Penerima BPNT tahap 2 untuk periode April, Mei, dan Juni 2026 kini bisa memeriksa status bantuan secara online. Cara ini membantu keluarga penerima manfaat mengetahui apakah Bantuan Pangan Non Tunai senilai Rp 600.000 sudah tersalurkan atau belum.
Pengecekan juga penting untuk memastikan data kepesertaan tetap sesuai sebelum bantuan masuk ke tahap penyaluran. Pemeriksaan bisa dilakukan lewat situs resmi Kementerian Sosial atau aplikasi Cek Bansos dengan menggunakan data identitas yang valid.
Cek lewat situs resmi Kemensos
Jalur paling langsung adalah membuka laman cekbansos.kemensos.go.id. Setelah halaman terbuka, pengguna perlu mengisi wilayah domisili secara lengkap, mulai dari provinsi, kabupaten, kecamatan, hingga desa atau kelurahan.
Langkah berikutnya adalah mengetik nama lengkap penerima manfaat sesuai KTP. Pengguna juga harus memasukkan kode captcha yang terdiri dari 8 digit huruf sebelum menekan tombol “Cari Data”.
Jika data yang diisi benar, sistem akan menampilkan hasil pencarian beserta status penerima manfaat. Informasi yang muncul mencakup alamat penerima, periode bansos, dan identitas penerima.
Lewat aplikasi Cek Bansos di Android
Selain website, pengecekan juga tersedia melalui aplikasi Cek Bansos di Google Play Store untuk perangkat Android. Aplikasi ini mensyaratkan pengguna memiliki akun terlebih dahulu sebelum masuk ke menu pengecekan data.
Bagi yang belum punya akun, pilih menu “Buat Akun Baru” lalu isi data yang diminta. Data itu meliputi username, password, nomor KK, NIK, data sesuai KTP, swafoto dengan KTP, dan foto KTP.

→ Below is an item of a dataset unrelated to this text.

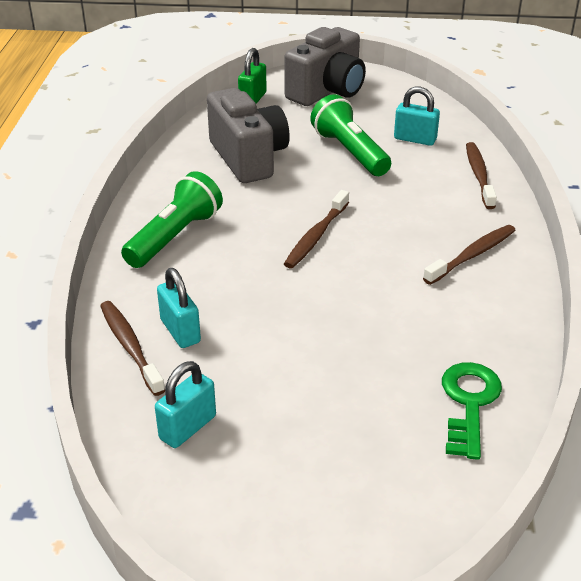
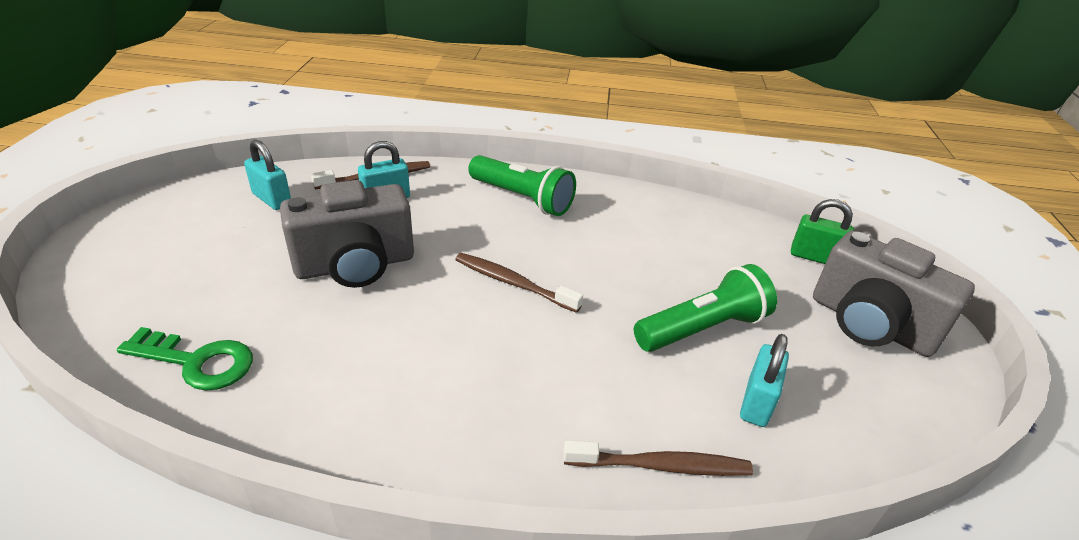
camera: 90 degrees right, 0 degrees up
(248, 158) = (672, 247): grey camera -> grey camera (355, 265)
(472, 255) = (453, 415): brown toothbrush -> none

Setelah data dikirim, pengguna perlu menunggu proses verifikasi dan aktivasi akun. Jika akun sudah aktif, login menggunakan username dan password yang telah dibuat, lalu pilih menu “Cek Bansos”.
Di halaman awal aplikasi, pengguna bisa mengisi data sesuai KTP dan menekan “Cari Data”. Sistem kemudian akan menampilkan data penerima manfaat dan status bantuan yang sedang dicek.

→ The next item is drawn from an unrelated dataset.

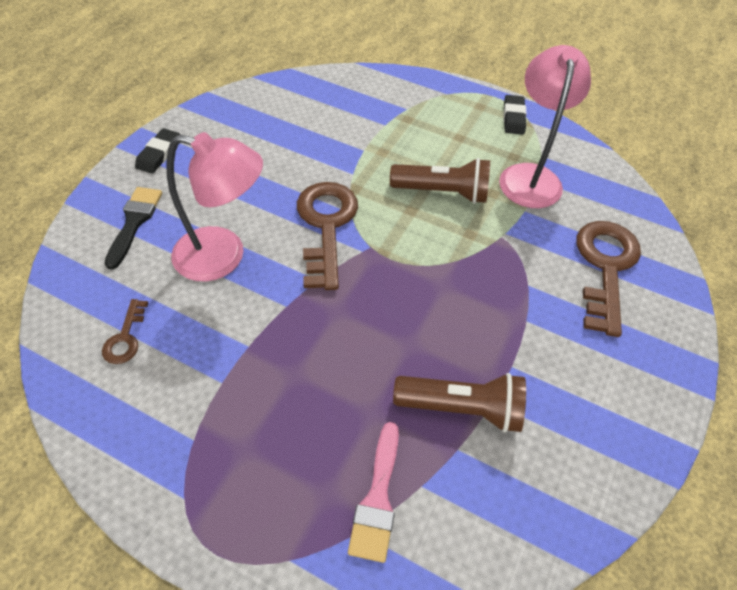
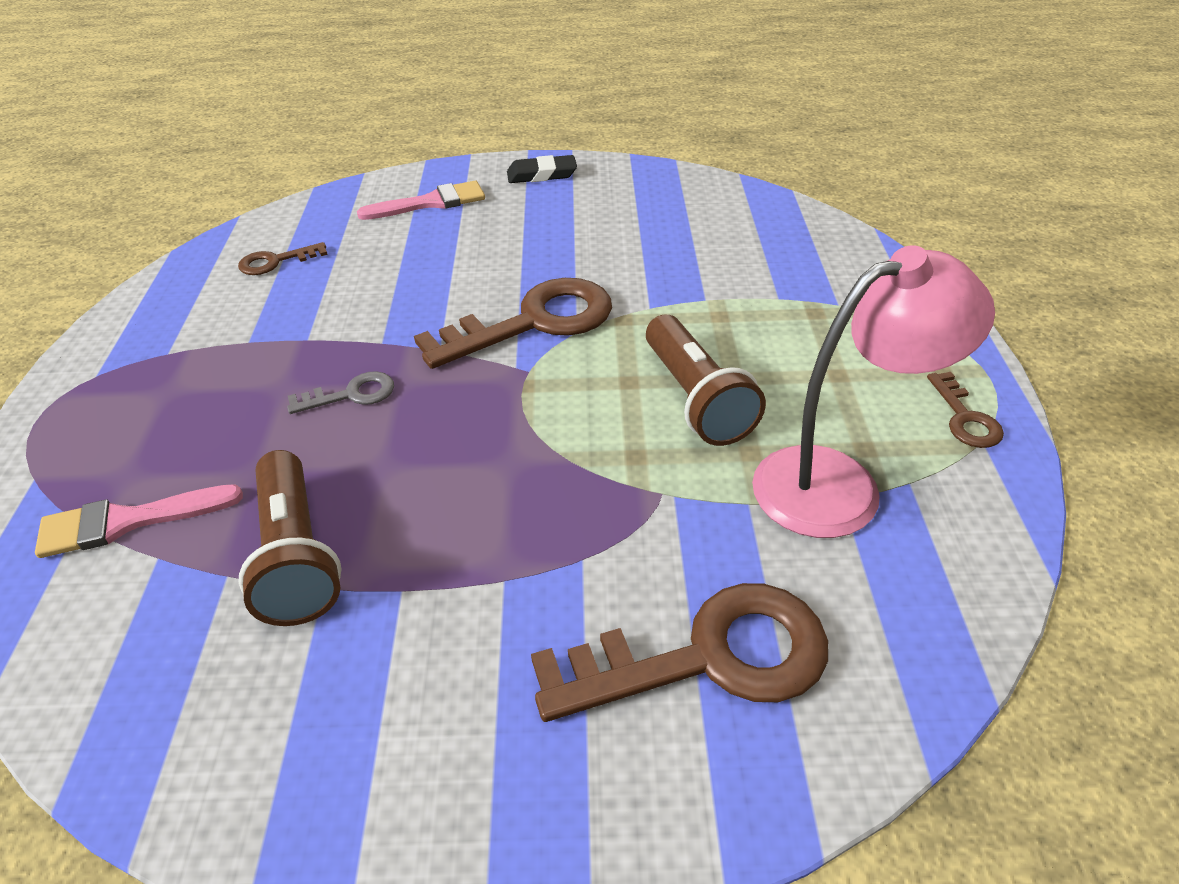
camera: 65 degrees right, 10 degrees down
(134, 222) = (431, 203): black brush -> pink brush
(223, 256) = (425, 272): pink lamp -> none
(330, 339) = (351, 394): none -> grey key
(513, 118) = (965, 417): black eraser -> brown key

Data yang perlu disiapkan agar pencarian lancar
Kelengkapan data menjadi kunci agar proses pencarian berjalan lancar. Nama, NIK, nomor KK, dan wilayah domisili harus diisi sesuai dokumen resmi agar hasil pencarian tidak meleset.
Captcha juga perlu diperhatikan karena menjadi bagian dari verifikasi keamanan pada situs resmi. Jika kode tidak sesuai, sistem tidak akan memproses pencarian data penerima.
Pengecekan online memberi akses cepat bagi masyarakat untuk memantau status BPNT tahap 2 tanpa harus datang langsung ke layanan tatap muka. Selama data yang dimasukkan benar, informasi penerima manfaat dan status penyaluran bisa diketahui melalui dua jalur resmi tersebut.